Tunisia has a growing problem with Islamic terrorists from (currently) lawless Libya getting in and causing problems. Not surprisingly Tunisia has decided to follow the Israeli example and build a high tech security fence along 160 kilometers of its border with Libya. This decision is based on the success of a fence design pioneered by Israel and successfully copied by India and Saudi Arabia and a growing number of other nations. But as the Saudis learned the hard way, you have to follow the Israeli formula carefully or this solution will not work.
For a long time, it was conventional wisdom that you could not prevent irregulars (terrorists, guerillas, bandits, smugglers), from getting across a long frontier. Apparently the conventional wisdom is wrong. Both Israel and India have been able to build security fences that have succeeded in keeping terrorists out. The Israeli security fence with the West Bank will eventually be 760 kilometers long. But even when it was half finished it was blocking the most easily used terrorist crossings and that caused the Palestinian terror campaign to collapse. India, using some of the Israeli sensor technology, erected a 580 kilometer electrified fence along the Line of Control (LOC) in Kashmir. In 2004, India bought more radars, and special jamming equipment (to shut down radios used by Islamic radicals trying to cross the border) for use in Kashmir and along the LOC. The use of ground radars, thermal imaging and other electronic gear along the LOC, greatly reduced illegal movements into Indian controlled Kashmir.
In 2006 Saudi Arabia decided to build a high-tech security fence along its 900 kilometer border with Iraq to deal with Islamic terrorists moving in and out of the kingdom. Senior officials then decided the original design (based on the Israeli concept) was too expensive and eventually built a cheaper and less capable fence. This would take less than a year to build and would put plenty of people to work setting up 1,800 kilometers of fencing and installing the electronic devices. This new design was believed capable enough to do the job as well as the original 2006 security fence, cost a lot less, and employ lots of Saudis. While completed, the cheap fence lacked many of the sensors (or used ones that were not reliable) and was easy to get through. When these flaws became obvious enough to a lot of people there were calls for a return to the original design and in 2014 it was agreed to “upgrade” the border fence to standards first proposed in 2006.
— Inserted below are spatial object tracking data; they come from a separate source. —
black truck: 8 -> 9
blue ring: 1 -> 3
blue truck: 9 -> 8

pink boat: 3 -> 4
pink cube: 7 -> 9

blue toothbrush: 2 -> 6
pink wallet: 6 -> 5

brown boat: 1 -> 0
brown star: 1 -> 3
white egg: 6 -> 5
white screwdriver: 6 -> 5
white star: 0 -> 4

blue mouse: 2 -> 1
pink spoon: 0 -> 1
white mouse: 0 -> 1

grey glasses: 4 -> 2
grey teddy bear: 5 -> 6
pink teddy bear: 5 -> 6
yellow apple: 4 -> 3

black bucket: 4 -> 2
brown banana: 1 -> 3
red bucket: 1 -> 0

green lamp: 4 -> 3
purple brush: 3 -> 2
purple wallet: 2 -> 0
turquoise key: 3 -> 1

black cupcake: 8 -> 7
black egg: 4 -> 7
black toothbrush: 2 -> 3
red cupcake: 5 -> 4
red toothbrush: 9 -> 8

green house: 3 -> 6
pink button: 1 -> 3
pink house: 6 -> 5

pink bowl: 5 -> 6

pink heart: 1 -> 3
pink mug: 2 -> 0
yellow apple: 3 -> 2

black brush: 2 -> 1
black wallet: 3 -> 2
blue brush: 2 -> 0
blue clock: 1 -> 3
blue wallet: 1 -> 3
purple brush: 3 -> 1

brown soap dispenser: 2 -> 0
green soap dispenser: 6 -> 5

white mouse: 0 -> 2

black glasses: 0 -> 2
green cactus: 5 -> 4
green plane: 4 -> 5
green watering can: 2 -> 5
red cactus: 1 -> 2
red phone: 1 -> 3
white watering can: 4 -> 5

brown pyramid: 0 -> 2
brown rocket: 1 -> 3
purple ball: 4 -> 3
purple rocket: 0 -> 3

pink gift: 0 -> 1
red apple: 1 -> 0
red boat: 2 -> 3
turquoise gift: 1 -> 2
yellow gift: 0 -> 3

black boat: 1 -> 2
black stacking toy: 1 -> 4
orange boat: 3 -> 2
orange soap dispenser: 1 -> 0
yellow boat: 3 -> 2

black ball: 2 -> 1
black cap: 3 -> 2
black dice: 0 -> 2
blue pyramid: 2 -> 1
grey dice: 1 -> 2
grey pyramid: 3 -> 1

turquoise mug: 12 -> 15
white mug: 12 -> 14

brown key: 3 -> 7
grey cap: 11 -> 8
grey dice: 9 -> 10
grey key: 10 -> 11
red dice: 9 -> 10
The Saudi implantation of the original Israeli design used lots of sensors, supported by 1,450 kilometers of fiber optic cables. The high-speed fiber optic lines allowed for real time monitoring of fifty radars (able to detect vehicles, pack animals and individual people) along with 78 monitoring towers equipped with optical day and night sensors (digital cameras) with zoom. The monitoring was done from eight command centers. From these centers sensor operators could quickly determine if someone was attempting to breach the border barrier and where. They could then order armed men to the trouble spot from 32 rapid response centers. There are ten vehicles equipped with surveillance equipment that can be sent to areas where trouble is expected, to make sure the trouble, if it shows up, is spotted and identified sooner.
Legal traffic goes through 38 crossings, which are heavily guarded and monitored. The foreign consultants that helped design the barrier warned the Saudis that the more effective the new border barrier was the more likely the personnel operating the system would be bribed. So the software used to run the monitoring and control system has safeguards and monitoring routines built in to detect and quickly report possible staff misbehavior. A similar barrier is being built along the Yemen border and all 5,000 kilometers of land borders will eventually have upgraded border security, now with some kind of fence and sensors.